Muitos trabalhos, muitos
álbuns se perderam nos anos 1960 e 1970, sejam pela incompreensão de sua
música, muitas delas nessas épocas, embrionárias e logo de difícil digestão, e
consequentemente a rejeição pela indústria fonográfica. O número de bandas parece
ser interminável, muitas caem na obscuridade, são esquecidas, trafegam no
ostracismo, tendem a desaparecer, não vingam.
Mas não se enganem caros
leitores que questões como essa são de ordem da qualidade, ou melhor, da falta
de qualidade. Claro que temos bandas ruins nesse rol, mas acredite que os
álbuns e as bandas são incríveis, o som revolucionário, de vanguarda, por isso
esse blog existe: para tentar difundir a história e, sobretudo o som dessas
bandas vilipendiadas.
E a banda de hoje é o
exemplo fiel e contundente do esquecimento, por conta da incompreensão de sua
textura sonora e do consequente esquecimento. Chama-se PLUS e surgiu na
Inglaterra na transição dos anos 1960 e 1970, férteis para o rock n’ roll e
suas vertentes mais importantes e significativas.
A sua história, a formação da banda, quase tudo está envolta em uma camada nebulosa, escura, obscura mesmo, misteriosa, o que aguça ainda mais o interesse, admito. Eles lançaram apenas um álbum. Eles nunca fizeram um show, nunca se apresentou em lugar algum, não há registro disso, pelo menos.

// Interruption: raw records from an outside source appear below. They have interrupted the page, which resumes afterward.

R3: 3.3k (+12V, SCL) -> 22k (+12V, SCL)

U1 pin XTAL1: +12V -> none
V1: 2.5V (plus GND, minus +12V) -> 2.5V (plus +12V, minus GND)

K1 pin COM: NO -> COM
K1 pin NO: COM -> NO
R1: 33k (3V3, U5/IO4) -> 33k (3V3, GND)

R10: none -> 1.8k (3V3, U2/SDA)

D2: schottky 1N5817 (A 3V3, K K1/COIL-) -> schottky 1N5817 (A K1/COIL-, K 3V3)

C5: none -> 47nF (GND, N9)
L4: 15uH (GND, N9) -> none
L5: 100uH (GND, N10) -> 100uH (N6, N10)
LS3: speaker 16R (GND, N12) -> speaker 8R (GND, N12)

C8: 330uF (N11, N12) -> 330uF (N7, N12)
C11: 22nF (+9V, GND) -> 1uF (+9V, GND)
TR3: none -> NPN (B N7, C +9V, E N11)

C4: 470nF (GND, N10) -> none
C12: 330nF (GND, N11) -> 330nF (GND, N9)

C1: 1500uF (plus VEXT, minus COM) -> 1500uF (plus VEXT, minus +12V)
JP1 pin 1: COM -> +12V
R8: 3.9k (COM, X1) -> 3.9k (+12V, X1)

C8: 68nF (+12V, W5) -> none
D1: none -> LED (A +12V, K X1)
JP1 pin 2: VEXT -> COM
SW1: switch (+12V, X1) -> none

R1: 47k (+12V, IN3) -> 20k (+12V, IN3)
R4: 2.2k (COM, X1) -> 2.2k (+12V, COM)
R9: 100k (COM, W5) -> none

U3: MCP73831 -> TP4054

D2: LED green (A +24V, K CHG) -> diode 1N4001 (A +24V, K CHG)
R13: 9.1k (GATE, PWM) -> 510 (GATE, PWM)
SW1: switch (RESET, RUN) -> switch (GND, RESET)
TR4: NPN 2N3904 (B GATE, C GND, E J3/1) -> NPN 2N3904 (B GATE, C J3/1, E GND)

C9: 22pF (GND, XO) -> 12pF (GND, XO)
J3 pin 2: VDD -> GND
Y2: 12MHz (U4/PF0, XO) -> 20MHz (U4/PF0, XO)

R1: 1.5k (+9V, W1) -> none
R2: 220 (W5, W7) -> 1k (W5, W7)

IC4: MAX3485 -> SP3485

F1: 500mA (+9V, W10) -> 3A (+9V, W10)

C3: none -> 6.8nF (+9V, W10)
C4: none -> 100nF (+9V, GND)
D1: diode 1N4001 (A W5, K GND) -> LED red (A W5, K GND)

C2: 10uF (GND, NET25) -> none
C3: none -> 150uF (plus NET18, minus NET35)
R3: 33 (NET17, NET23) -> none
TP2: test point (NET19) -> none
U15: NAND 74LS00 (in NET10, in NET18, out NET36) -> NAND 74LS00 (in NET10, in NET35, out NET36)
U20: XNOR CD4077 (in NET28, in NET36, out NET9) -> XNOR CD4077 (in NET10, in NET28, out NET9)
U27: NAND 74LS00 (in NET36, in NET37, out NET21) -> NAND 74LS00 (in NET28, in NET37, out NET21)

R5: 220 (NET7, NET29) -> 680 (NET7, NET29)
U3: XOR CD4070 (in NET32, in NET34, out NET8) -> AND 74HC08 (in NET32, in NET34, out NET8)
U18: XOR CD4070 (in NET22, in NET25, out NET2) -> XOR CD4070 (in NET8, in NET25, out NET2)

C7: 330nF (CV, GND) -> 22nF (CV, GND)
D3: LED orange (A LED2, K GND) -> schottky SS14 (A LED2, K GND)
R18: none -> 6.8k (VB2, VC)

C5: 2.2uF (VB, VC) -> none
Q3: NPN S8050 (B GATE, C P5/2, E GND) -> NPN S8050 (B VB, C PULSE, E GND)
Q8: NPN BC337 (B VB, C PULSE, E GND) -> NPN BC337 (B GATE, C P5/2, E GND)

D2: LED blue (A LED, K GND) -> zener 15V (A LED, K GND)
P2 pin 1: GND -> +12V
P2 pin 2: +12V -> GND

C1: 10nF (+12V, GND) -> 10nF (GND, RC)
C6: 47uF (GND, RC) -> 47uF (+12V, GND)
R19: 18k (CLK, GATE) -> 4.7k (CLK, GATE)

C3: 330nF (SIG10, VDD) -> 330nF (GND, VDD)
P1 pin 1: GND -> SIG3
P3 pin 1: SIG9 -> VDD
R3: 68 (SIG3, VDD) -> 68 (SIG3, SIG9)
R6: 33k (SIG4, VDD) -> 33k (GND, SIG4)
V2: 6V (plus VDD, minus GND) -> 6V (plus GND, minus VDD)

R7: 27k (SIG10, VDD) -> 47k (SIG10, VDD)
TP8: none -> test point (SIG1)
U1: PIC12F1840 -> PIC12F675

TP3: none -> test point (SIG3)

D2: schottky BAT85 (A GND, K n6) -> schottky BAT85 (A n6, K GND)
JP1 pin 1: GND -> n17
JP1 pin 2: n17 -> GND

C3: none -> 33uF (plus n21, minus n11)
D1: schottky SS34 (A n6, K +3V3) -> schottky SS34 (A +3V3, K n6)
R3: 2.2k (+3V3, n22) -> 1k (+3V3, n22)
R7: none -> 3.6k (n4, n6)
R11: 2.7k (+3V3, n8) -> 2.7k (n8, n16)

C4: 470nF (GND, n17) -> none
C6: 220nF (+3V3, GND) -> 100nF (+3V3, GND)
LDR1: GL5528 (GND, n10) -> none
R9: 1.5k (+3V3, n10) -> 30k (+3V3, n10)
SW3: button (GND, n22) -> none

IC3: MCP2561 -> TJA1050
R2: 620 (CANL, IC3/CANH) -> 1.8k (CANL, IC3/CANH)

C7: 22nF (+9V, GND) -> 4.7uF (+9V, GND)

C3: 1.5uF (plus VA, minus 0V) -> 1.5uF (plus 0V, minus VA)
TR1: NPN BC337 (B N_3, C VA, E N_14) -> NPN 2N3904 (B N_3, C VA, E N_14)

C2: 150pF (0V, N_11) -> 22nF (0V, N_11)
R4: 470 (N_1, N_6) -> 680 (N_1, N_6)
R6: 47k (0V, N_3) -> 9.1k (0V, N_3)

Não tocaram em nenhuma rádio à época,
não tiveram nenhum tipo de publicidade, na imprensa, absolutamente nada. Então
se pode dizer que não teria longevidade, sobretudo por este aspecto mais
comercial.
Mas ao ouvir “The Seven
Deadly Sins”, lançado em 1969, entrega uma joia, uma pérola, de uma
singularidade sonora, complexa, flertando com inúmeros estilos que no final da
década de 1960 eram apenas maquetes, estavam começando, sendo construída. Definitivamente
o Plus foi um fracasso comercial, estava de fato fadado a esse fim, mas ainda
assim esteve muito a frente do seu tempo por conta deste clássico obscuro.
Mas os mistérios não terminam por aí. Até mesmo a formação da banda traz dúvidas. Não há fotos dos músicos e parece que nem todos foram creditados no álbum. Conta com os irmãos Newman, Tony, na guitarra e Mike, na bateria, além de Max Simms no baixo.
A
única parte conhecida dessa história obscura é o ex-baixista e produtor do The
Yardbirds, Simon Napier-Bell que apadrinhou os músicos mencionados e que também
ajudou a compor metade do álbum, cerca de seis músicas, aproximadamente, além
de Ray Singer, este último foi um cantor de bandas nos anos 1960, e mais tarde
ajudou a iniciar as carreiras de pessoas como David Sylvian, Japan e Joan
Armatrading. Napier-Bell foi e é um empresário que gerenciou The Yardbirds,
Marc Bolan e T Rex, Ultravox, Wham! , e, por um tempo o Asia.
Ouvindo algumas faixas de
“The Seven Deadly Sins” nota-se a presença de vocalistas, um coro inteiro, às
vezes, além de piano, órgão, violinos, violoncelos etc. levando a crer que se
trata mais de um trabalho dos produtores, do Napier-Bell e Ray Singer do que da
própria banda, embora os irmãos Newman sejam creditados com alguma importância,
tendo criado a outra metade das músicas contidas no álbum.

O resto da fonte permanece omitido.